Declan Haughney (40), of Pollerton Road, Carlow, allegedly took the body of his dead uncle Peadar Doyle (66), to a nearby post office to claim his pension payment.
Gardaí believe the pensioner was already dead when he was taken into the post office.
At a previous sitting of Carlow District Court in May, Detective Garda Kieran Shields gave evidence of arrest, charge and caution of Mr Haughney
The defendant was further charged with attempted deception and of attempted theft at Hosey’s post office and shop, Staplestown Road, Carlow, on January 21 last.
Mr Haughney had originally been charged with two counts of deception in relation to the alleged use of a social welfare card. Det Shields informed the court that those charges were being dropped by the State.

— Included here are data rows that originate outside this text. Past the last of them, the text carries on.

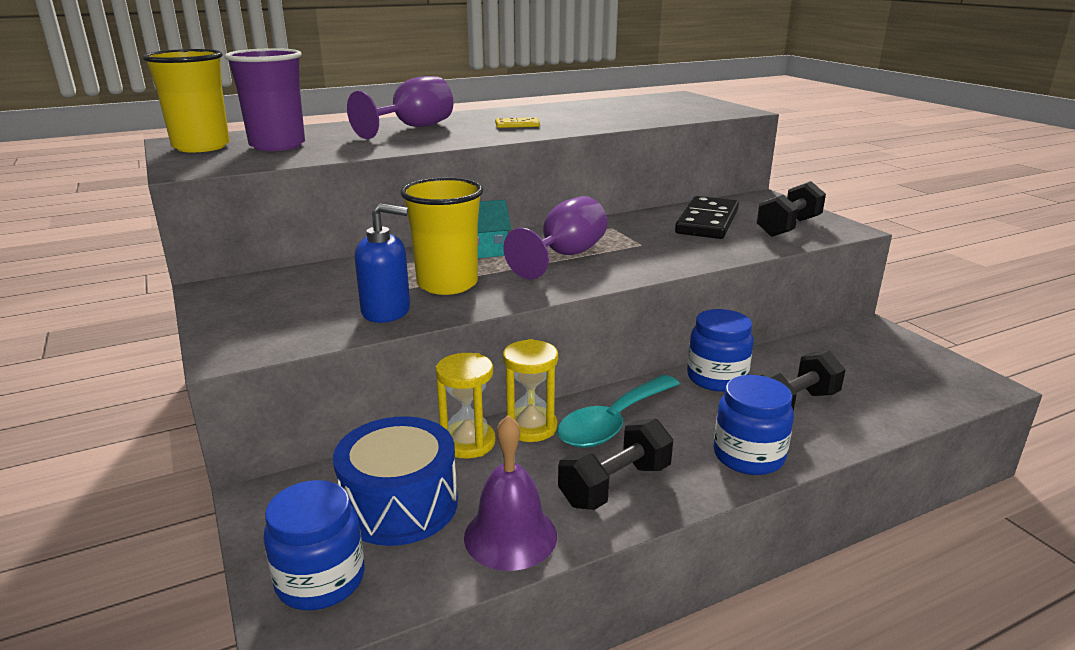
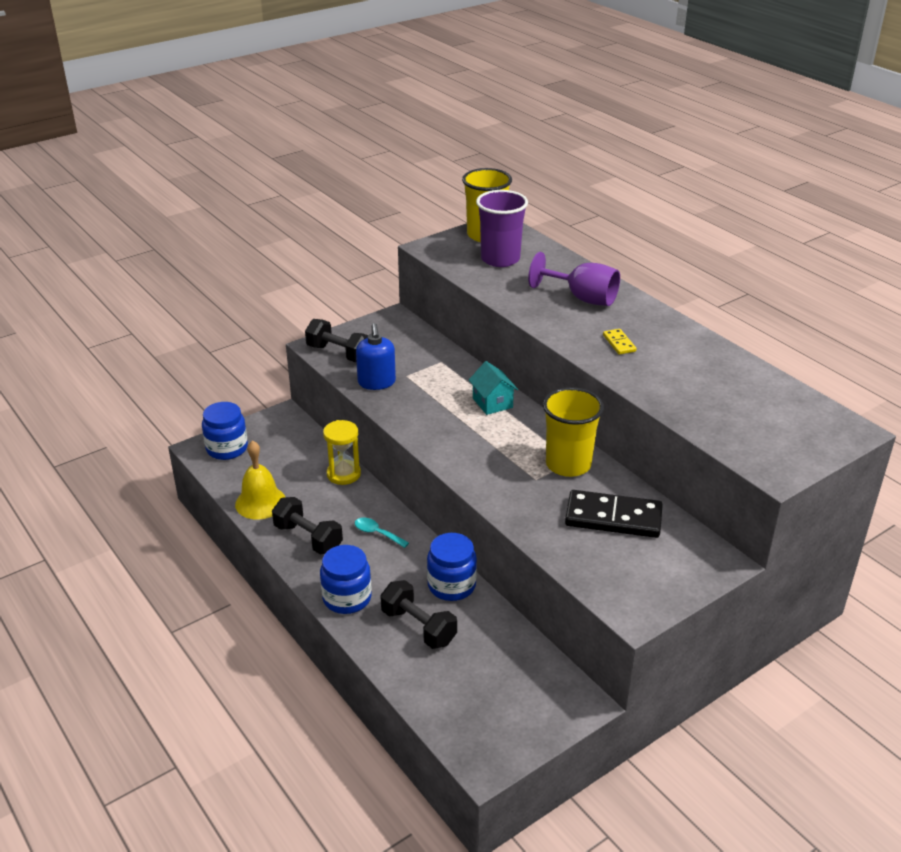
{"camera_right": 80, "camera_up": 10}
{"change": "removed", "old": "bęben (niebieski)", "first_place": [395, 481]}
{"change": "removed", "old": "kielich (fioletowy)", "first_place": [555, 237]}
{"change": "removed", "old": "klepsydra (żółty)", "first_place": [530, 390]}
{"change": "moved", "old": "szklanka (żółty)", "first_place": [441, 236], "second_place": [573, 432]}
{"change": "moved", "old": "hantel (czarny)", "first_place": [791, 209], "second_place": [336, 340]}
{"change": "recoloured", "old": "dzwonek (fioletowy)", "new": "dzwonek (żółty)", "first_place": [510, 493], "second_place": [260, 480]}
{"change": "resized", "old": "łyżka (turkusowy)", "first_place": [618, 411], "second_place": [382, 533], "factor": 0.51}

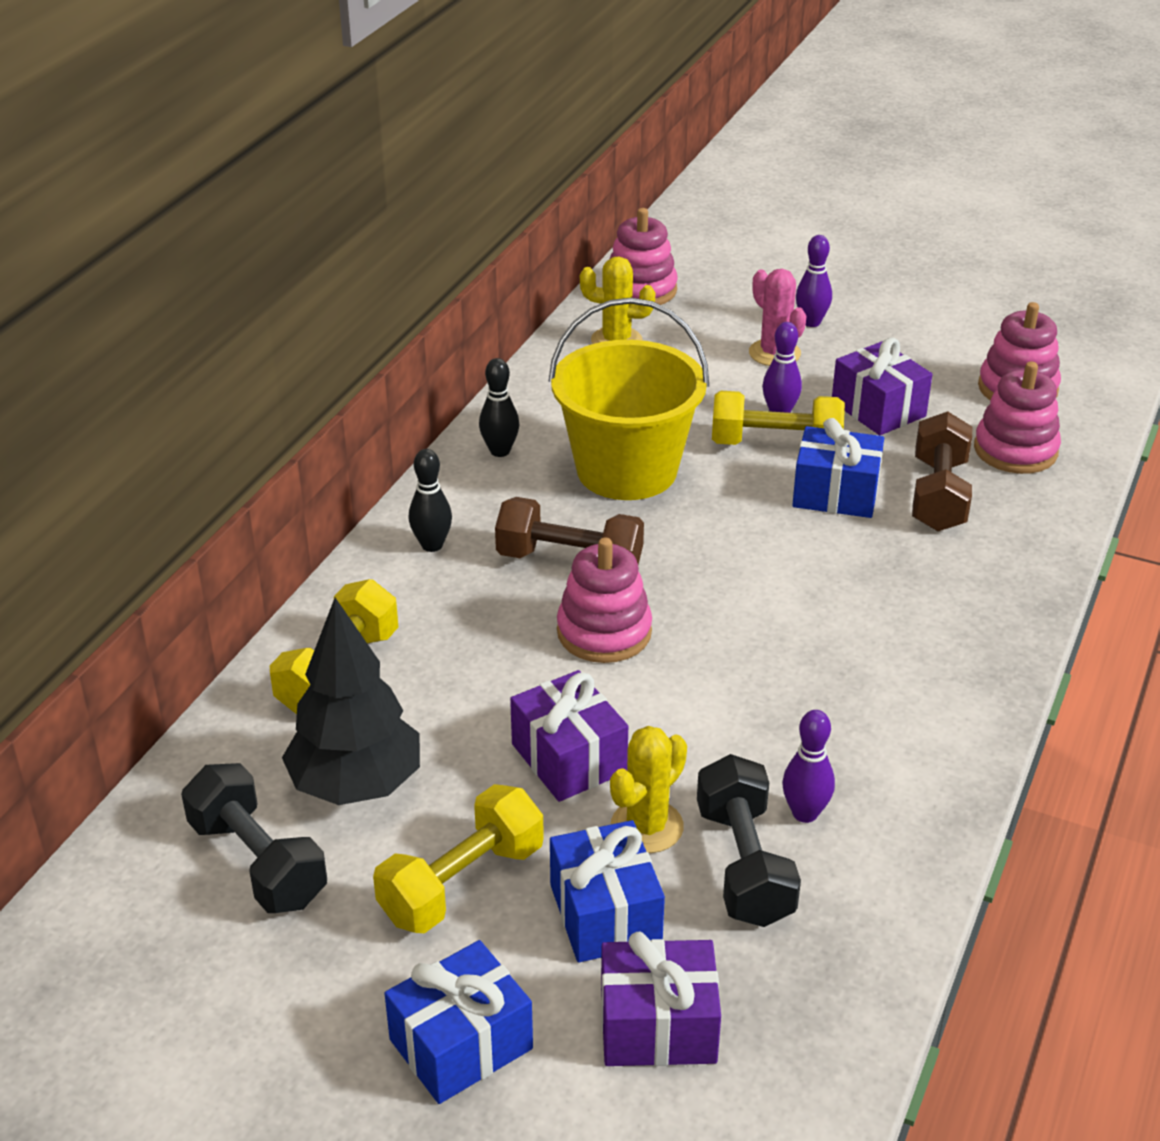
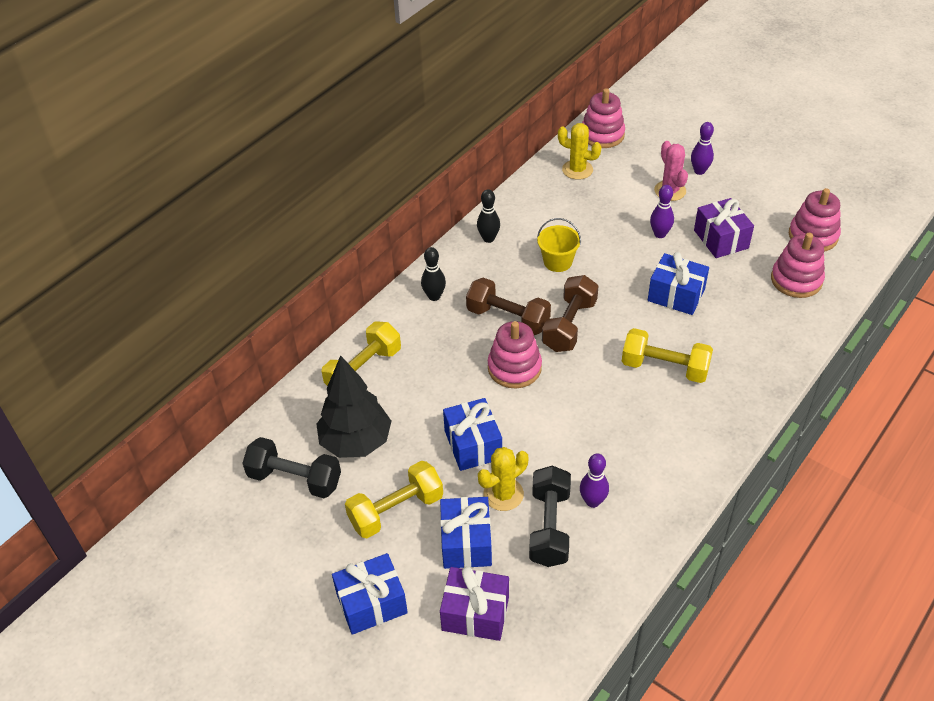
{"camera_right": 15, "camera_up": 10}
{"change": "moved", "old": "hantel (żółty)", "first_place": [778, 418], "second_place": [667, 355]}
{"change": "moved", "old": "hantel (brązowy)", "first_place": [942, 471], "second_place": [570, 313]}
{"change": "recoloured", "old": "prezent (fioletowy)", "new": "prezent (niebieski)", "first_place": [569, 736], "second_place": [472, 434]}
{"change": "turned", "old": "hantel (czarny)", "first_place": [254, 838], "second_place": [291, 467], "degrees": -45}
{"change": "resized", "old": "wiadro (żółty)", "first_place": [628, 399], "second_place": [559, 245], "factor": 0.48}

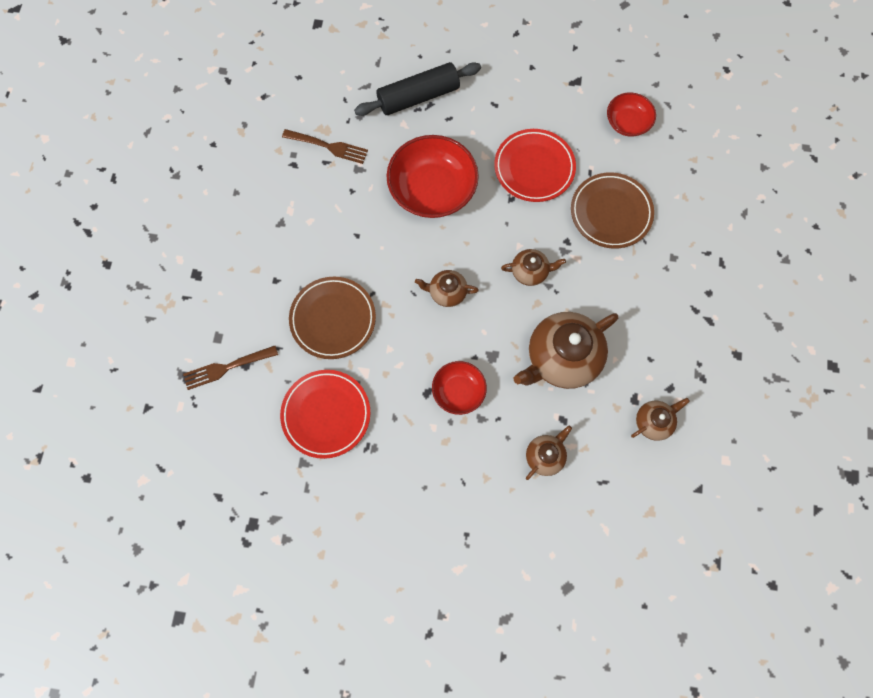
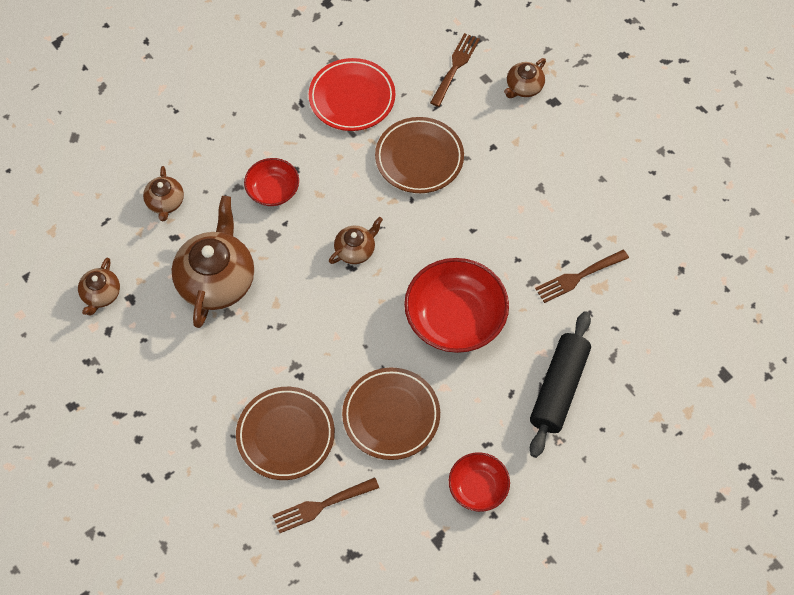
{"camera_right": 135, "camera_up": -10}
{"change": "added", "new": "widelec (brązowy)", "second_place": [325, 505]}
{"change": "moved", "old": "imbryk (brązowy)", "first_place": [533, 267], "second_place": [525, 78]}
{"change": "moved", "old": "miska (czerwony)", "first_place": [631, 114], "second_place": [479, 482]}
{"change": "recoloured", "old": "talerz (czerwony)", "new": "talerz (brązowy)", "first_place": [535, 165], "second_place": [391, 413]}

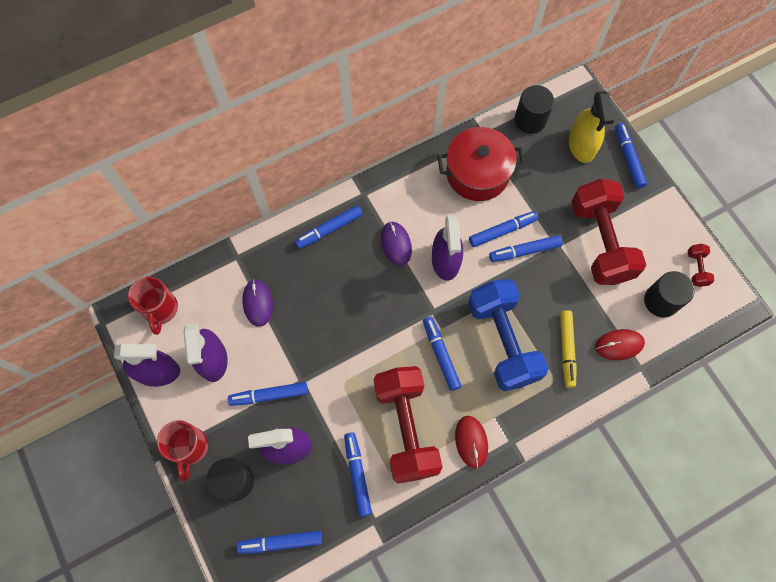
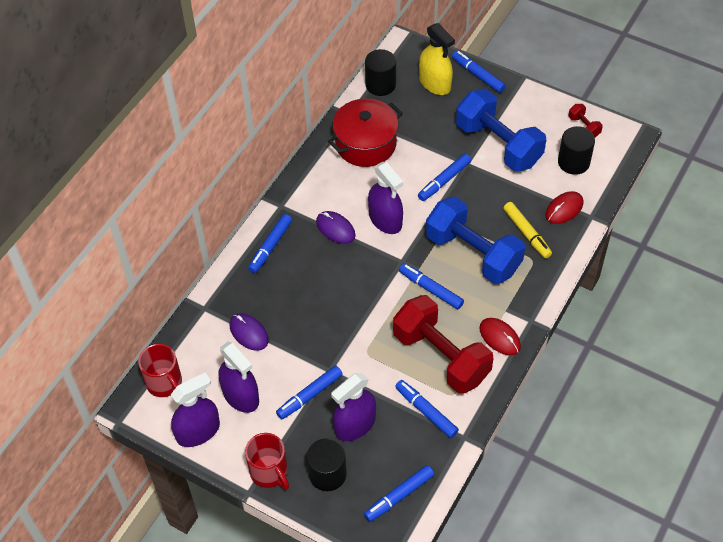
{"camera_right": -30, "camera_up": -15}
{"change": "removed", "old": "flamaster (niebieski)", "first_place": [503, 229]}
{"change": "recoloured", "old": "hantel (czerwony)", "new": "hantel (niebieski)", "first_place": [608, 232], "second_place": [501, 130]}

Director of Public Prosecutions (DPP) directions in the case were for the charges to be dealt with in the district court, if there was a guilty plea. However, Mr Haughney has repeatedly indicated at various court dates that he would be contesting the charges.
It is alleged Mr Haughney attempted to collect a pension payment of €246 owed to his late uncle. He is further accused of dishonestly inducing a member of staff at the same premises – at 11.14am. Both charges are contrary to Section 6 of the Criminal Justice (Theft and Fraud Offences) Act, 2001.
Mr Haughney is also accused of entering the Post Office at 11.04am where he "dishonestly induced by deception" a member of staff. The accused man remains in custody despite bail being granted previously. A small cash payment has been submitted to the court.
His friend, another man from Carlow, was charged with attempting to steal Mr Doyle’s state pension, to the sum of €246, on January 21, 2022 at Hosey’s Post Office, Staplestown Road, Carlow.
That man also faces a charge of attempting to deceive a post office employee out of €246 during the same incident. The accused man was remanded on continuing bail.
Both men are being represented by solicitor Brendan O’Flaherty.
The garda investigation has so far shown the pensioner did not die suddenly at the post office. Officers have also established evidence that Mr Doyle was alive earlier that morning.
A post mortem has determined there was no foul play in Mr Doyle’s death but was only able to estimate the time of death as some time on that Friday morning.
Judge Eugene O’Kelly adjourned the matter to November 8 to the same court to allow for further documents and evidence to be gathered.